Basic background

*On one hand there is a complete result*: $\,\ $for every non-negative integer $n$ there exists an $n$-dimensional compact metric space $M^n$ such that it contains a homeomorphic image of every $n$-dimensional metric separable space (hence of every compact too).

*On the other hand there is a partial result*: $\,\ $for every non-empty compact metric space $\ X\ $ there exists a continuous surjection $\ f : D^{\aleph_0}\rightarrow X$.

Here, $\ D\ $ stands for the 2-point discrete space.
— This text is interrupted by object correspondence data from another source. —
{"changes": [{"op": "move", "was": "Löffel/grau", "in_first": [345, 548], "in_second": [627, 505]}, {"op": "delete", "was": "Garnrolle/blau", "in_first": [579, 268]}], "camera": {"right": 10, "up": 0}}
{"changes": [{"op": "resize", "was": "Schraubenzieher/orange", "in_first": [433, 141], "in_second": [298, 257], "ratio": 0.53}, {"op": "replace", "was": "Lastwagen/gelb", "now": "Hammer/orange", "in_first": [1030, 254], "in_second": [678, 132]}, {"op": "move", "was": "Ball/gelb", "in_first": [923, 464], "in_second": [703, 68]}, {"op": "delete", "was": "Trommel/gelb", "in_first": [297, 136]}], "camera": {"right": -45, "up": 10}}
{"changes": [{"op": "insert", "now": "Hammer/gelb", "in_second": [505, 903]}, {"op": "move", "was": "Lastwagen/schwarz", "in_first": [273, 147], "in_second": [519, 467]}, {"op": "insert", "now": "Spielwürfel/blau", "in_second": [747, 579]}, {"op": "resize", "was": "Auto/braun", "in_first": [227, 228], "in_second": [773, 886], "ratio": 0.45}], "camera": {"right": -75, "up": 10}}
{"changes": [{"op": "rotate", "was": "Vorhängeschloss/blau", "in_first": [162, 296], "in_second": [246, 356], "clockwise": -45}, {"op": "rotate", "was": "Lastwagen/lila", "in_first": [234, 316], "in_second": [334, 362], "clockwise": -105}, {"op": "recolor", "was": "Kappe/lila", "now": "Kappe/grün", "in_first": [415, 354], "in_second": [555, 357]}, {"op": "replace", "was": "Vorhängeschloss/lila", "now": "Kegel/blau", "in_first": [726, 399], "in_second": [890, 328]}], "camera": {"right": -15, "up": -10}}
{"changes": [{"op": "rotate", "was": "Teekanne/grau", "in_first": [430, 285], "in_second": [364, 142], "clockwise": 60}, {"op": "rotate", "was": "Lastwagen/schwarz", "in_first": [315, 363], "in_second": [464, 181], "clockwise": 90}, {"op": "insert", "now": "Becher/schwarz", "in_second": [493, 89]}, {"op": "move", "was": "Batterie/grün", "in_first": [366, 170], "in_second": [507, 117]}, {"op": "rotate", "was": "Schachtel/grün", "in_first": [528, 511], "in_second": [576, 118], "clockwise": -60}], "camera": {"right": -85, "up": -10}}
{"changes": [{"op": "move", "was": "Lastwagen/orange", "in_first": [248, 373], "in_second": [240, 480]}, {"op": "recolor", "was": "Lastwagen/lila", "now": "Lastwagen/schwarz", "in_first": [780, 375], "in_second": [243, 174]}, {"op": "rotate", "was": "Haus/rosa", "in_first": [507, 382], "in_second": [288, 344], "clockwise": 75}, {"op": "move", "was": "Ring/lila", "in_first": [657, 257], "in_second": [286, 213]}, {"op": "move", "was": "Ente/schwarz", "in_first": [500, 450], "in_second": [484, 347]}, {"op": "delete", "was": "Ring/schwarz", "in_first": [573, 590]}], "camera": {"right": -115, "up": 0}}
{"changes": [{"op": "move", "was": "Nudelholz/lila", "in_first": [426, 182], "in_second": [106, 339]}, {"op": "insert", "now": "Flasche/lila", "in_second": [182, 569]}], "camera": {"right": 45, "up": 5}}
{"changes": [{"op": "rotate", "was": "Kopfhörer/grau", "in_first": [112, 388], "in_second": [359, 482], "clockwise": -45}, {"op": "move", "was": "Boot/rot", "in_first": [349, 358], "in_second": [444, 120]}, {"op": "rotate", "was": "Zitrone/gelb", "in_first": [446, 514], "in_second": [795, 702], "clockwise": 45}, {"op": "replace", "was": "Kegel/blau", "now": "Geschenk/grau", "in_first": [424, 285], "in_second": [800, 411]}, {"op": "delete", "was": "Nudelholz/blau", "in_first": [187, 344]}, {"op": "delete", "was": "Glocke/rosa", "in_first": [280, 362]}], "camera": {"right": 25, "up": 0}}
Of course, the two results stated above are very classical.

Definition

Let $\ S(X\ Y)\ $ be the set of all continuous surjections of a topological space $\ X\ $ onto a topological space $\ Y.\ $ A topological space $\ X\ $ is called surniversal for a class of topological spaces $\ \Omega\ $ if $\ S(X\ Y)\ne \emptyset\ $ for arbitrary $\ Y\in\Omega.$

Thus $\ D^{\aleph_0}\ $ is surniversal for the class of all compact metric spaces.

Main question

Does there exist a connected $1$-dimensional compact metric space which is surniversal for all connected compact metric spaces?

Diluted questions

- Does there exist a connected $1$-dimensional compact metric space which is surniversal for all $1$-dimensional connected compact metric spaces?
- Does there exist a connected compact metric space which is surniversal for all connected compact metric spaces?